RC – You keep the upcoming gigs updated on the website as well?



Yeah , we do. The Acorn is a real cool room, it has an amazing old Barton Theater organ. I have played there a few times. It is very different than SPACE but there are parallels as the place is cool, it caters to music lovers. It’s a great room, very quirky and cool. Just getting the band out of state is a big deal. We’re hoping that we will get people out there and we can do it more.



RC – There’s a link on the website where they can purchase tickets to the show?



There are links on the front page of the website. You can click on it and it will take you to the websites of both venues. Go to the website and anything going on with the band that is the place to find out.



The marketing side is an ongoing education for me. The music business is being reinvented as we watch. I got flown out by ASCAP (American Society of Composers And Publishers), I have been a member since around 1976. They flew me out to be part of their legislative lobby a couple years ago. They needed people from specific legislative districts. My name kept popping up on the radar as I have done so many things. It was a cool couple of days where they had a big concert with all of the ASCAP writers performing their music in the Library of Congress.

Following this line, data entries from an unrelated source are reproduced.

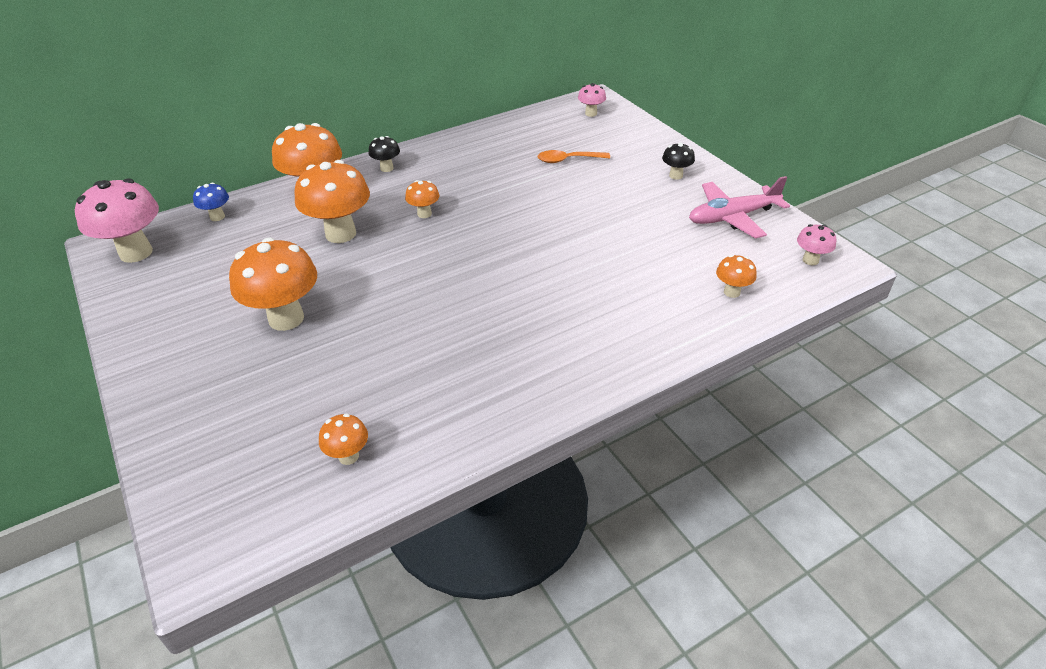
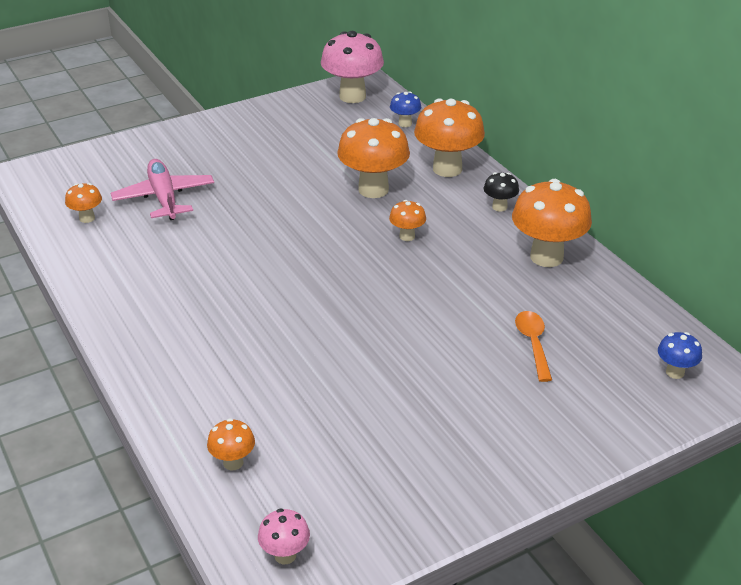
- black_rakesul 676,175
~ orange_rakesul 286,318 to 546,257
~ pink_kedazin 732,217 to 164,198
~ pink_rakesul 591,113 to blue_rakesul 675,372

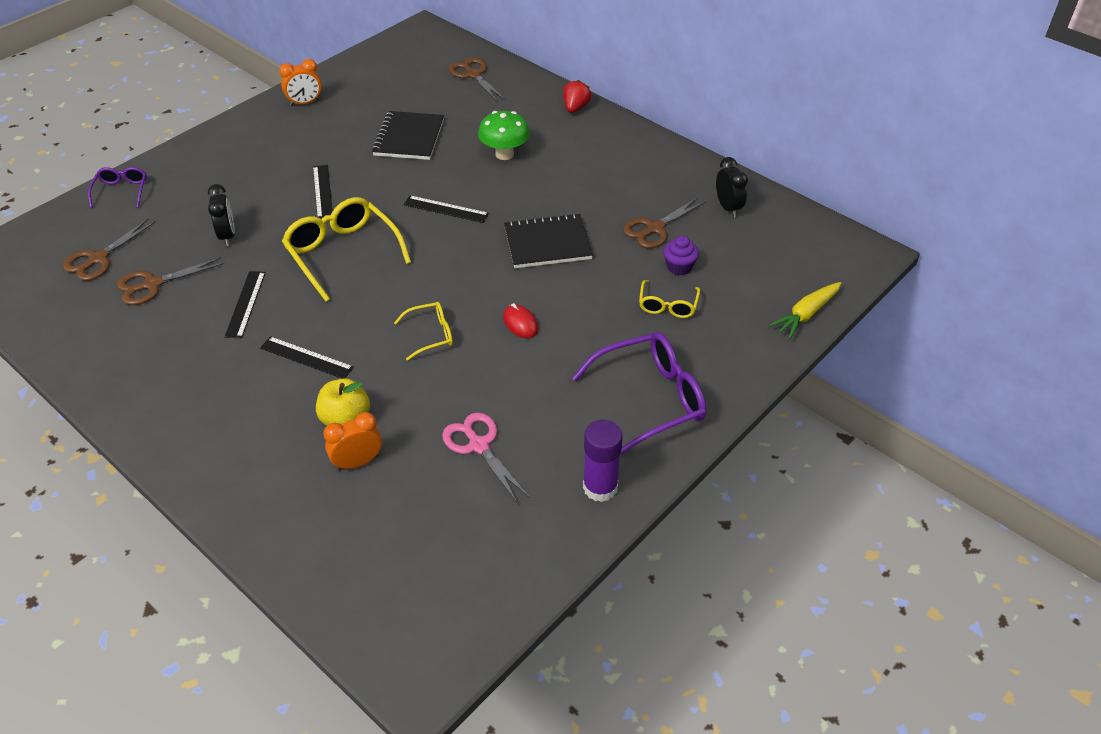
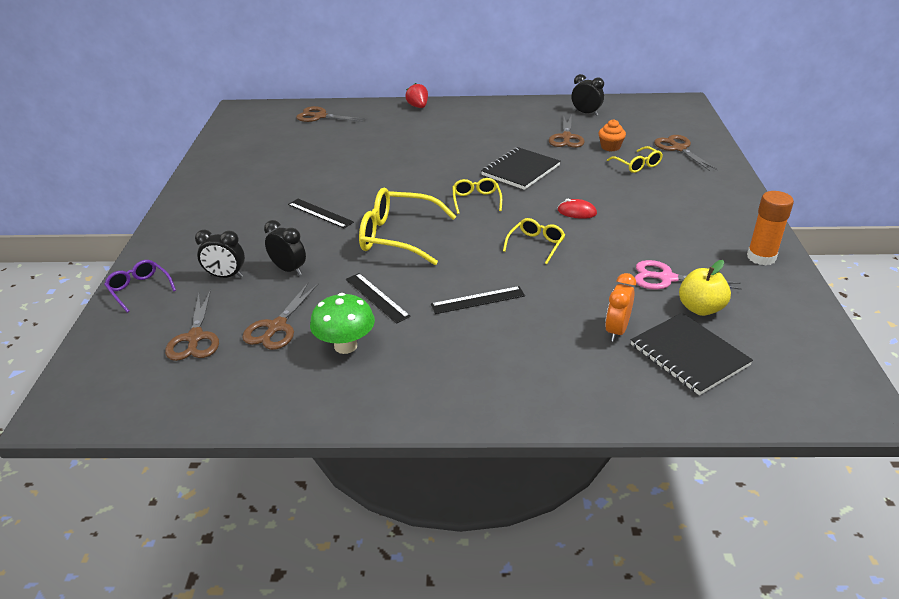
- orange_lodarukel 305,103
- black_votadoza 446,209
- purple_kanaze 650,399
- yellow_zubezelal 806,314
+ black_lodarukel 226,276
+ yellow_kanaze 476,200
+ brown_lalevagul 678,148
~ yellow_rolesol 345,419 to 700,308
~ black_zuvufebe 409,138 to 689,355
~ green_rakesul 504,154 to 345,346
~ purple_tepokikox 600,487 to orange_tepokikox 761,257
~ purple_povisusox 679,267 to orange_povisusox 610,147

You had Dion and the Belmonts, JD Souther playing some of the Eagles songs he had written, Hal David (Burt Bacharach’s lyricist) singing “Do You Know the Way to San Jose” and he’s like ninety…..very cool. But then we went around and meeting with the various legislators about intellectual property rights and the new media. The steelworkers are in from 11:15 to 11:30, then it is the ASCAP folks. . Very interesting. It is kind of like the wild west out there. You’ve got iTunes now, it’s a different age. I do my best to adapt. As for as the band is concerned we made the record we needed to make, we need to play more, and hopefully we will get to do another one.



RC – You’re so right, the best thing about concerts is where the band stretches out and improvises on their tunes. If they play a note by note replaying form the album you might as well be home listening to the record. You want energy and excitement the shows.



That’s the thing. For JamBon, part of it is the aesthetic, it is a live thing. We do a little bit with loops as there are couple things I use those on. I want people playing; I don’t want machines doing stuff people should be playing. The level of musicianship in this band is something. I will go to battle with these guys anytime, anywhere. It’s just fun, we love playing together and people get that. I like to blow, when I get done with the show, especially with my band…..I’m not leaving any bullets left in my gun. I want the others of the bandstand to feel the same way. I’ll just turn the bus left at any moment and turn somebody loose. That is the fun of it. You keep everybody on their toes.



RC – Any final comments?



I have so many more stories in the hopper. I can’t speak too much about this. I couldn’t be more creatively or emotionally invested in something.



RC – I can see the passion you have about your music and this band, it is just great.



This is all I would be doing, but I have 27,000 other things going on all the time. As difficult to mount, as cumbersome as it is, everybody’s there, it is so gratifying. I can’t tell you how much stuff other people have going on, but they are there. The band is the Spruce Goose of rock and roll (Howard Hughes’ 7,000 ton monster balsawood plane)…how does it fly? Well just watch it. It’s like the 1927 Yankees of R & B. It’s the guys on the record. They’re hand picked, I am glad we are just able to play. As far as the record, I would not swap anybody out. It’s a really stellar bunch of musicians.